He and his wife invited me over to their house for a conversation earlier this year. After a warm greeting, Jimmie invited me into his office where awards, decorations, and memorabilia hang on the wall, testaments to a lifetime of service. We spent quite a bit of time talking about his experiences with his mementos as a guide. He showed me how to work his German mess kit, the very one he carried every day as a prisoner of war. “If you didn’t have one, you couldn’t eat,” he told me in a matter of fact tone. Although incredibly proud of his service, Jimmie is very humble. He always gives credit for his success to those around him. I realized very quickly how much Jimmie loves the military and how proud he is to have been a part of its history.

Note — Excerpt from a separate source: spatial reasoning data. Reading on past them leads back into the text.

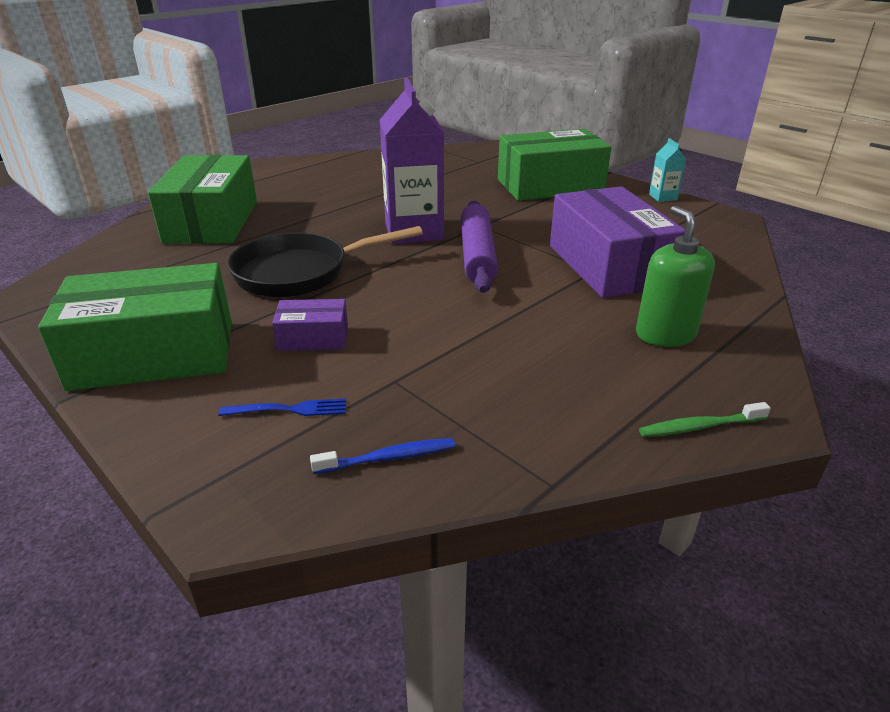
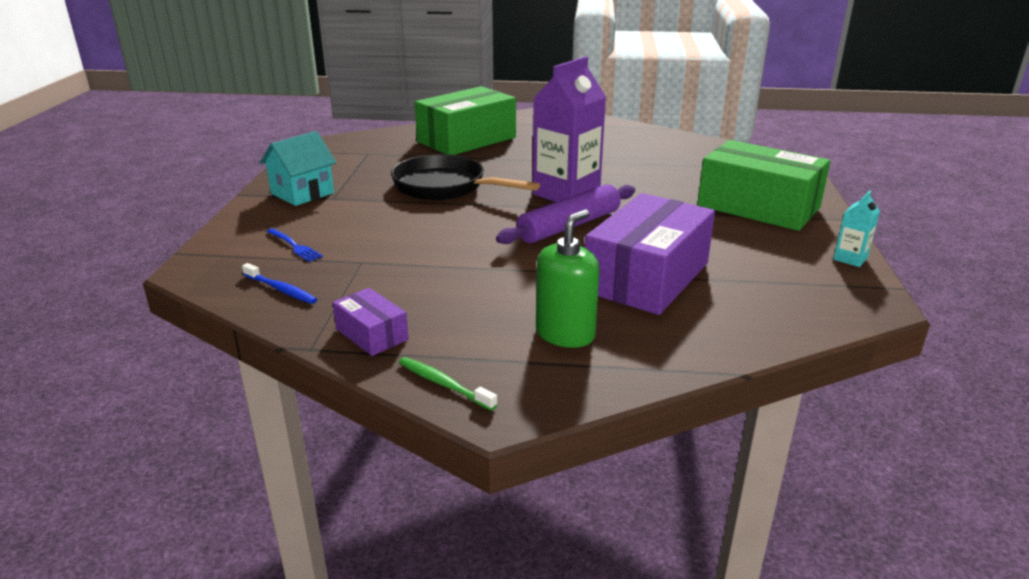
camera: 50 degrees right, 5 degrees down
(154, 354) = (302, 193): green box -> turquoise house
(313, 338) = (375, 222): purple box -> purple box (372, 334)

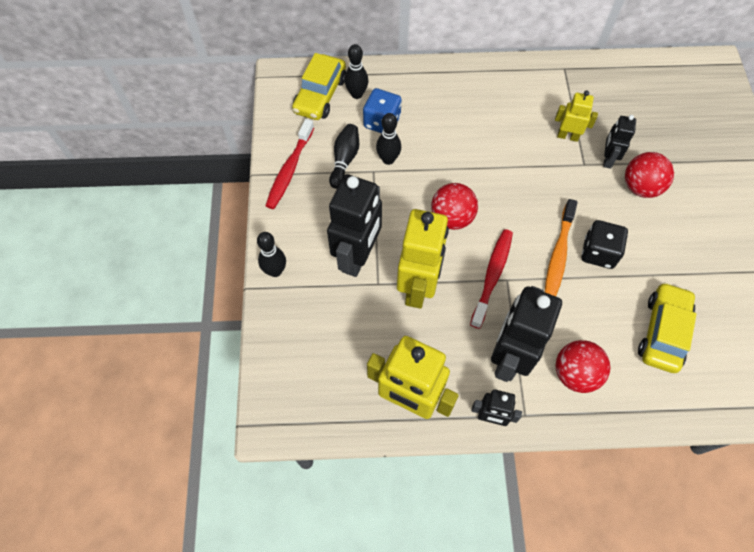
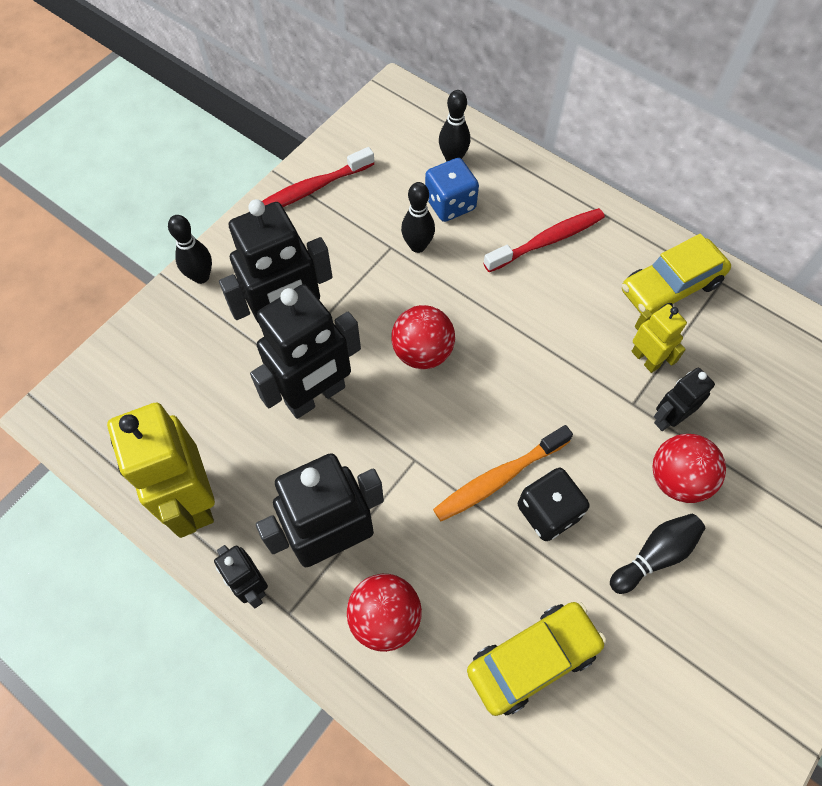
camera: 40 degrees right, 0 degrees up
(320, 95) = (415, 136): yellow car -> yellow car (670, 287)
(344, 160) = (373, 216): black bowling pin -> black bowling pin (654, 555)
(418, 287) = (316, 396): yellow robot -> black robot
(492, 276) = (403, 444): red toothbrush -> red toothbrush (547, 241)

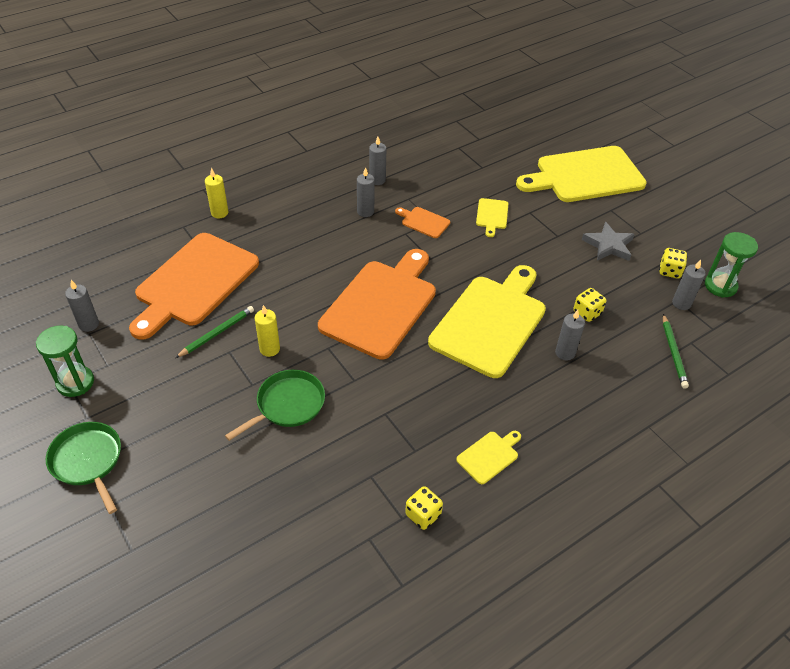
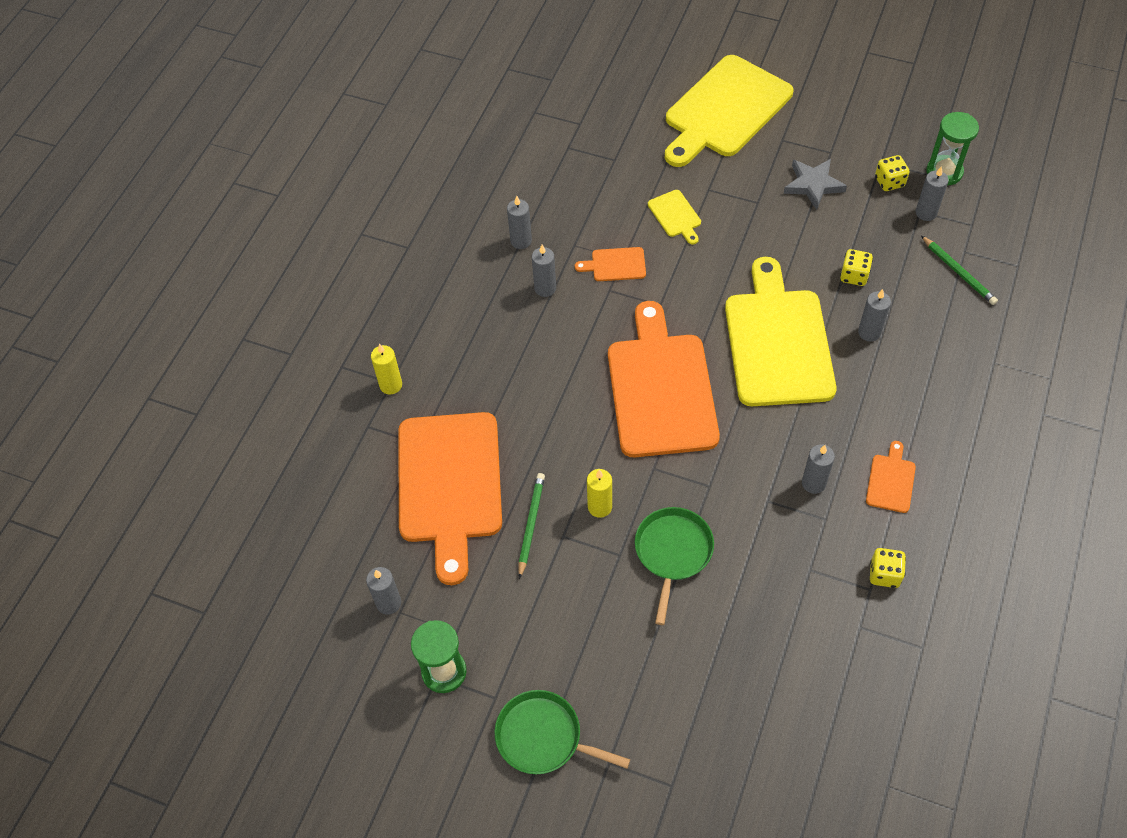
camera: 30 degrees left, 10 degrees up
(429, 422) = (813, 483): none -> grey candle
(489, 456) = (891, 480): yellow cutting board -> orange cutting board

Jimmie served in the 442nd Infantry Regiment, a unit comprised of mostly Japanese American service members. Their story is amazing. Frequently ordered to undertake very dangerous missions, the 442nd was the most decorated unit for its size and length of service in the United States Army. They received numerous citations. Twenty-one members were awarded the Congressional Medal of Honor. Many members enlisted from inside internment camps, choosing to serve the country that had locked them up. I’ve been fortunate enough to meet a few surviving members of the 442nd or their families during my time in the Pacific Northwest and feel humbled every time.
For our conversation, we sat at Jimmie’s kitchen table, leaning over in front of our microphones. The first part of our conversation spanned the better part of an hour. We covered numerous topics, including Jimmie’s service in France, his capture, Korea, and a trip to visit his parents in a camp while he was serving. Eventually, Lynn sat down with us and we talked for a while longer.
I consider myself incredibly lucky to have met Jimmie and Lynn. I’ll be forever grateful for the experience.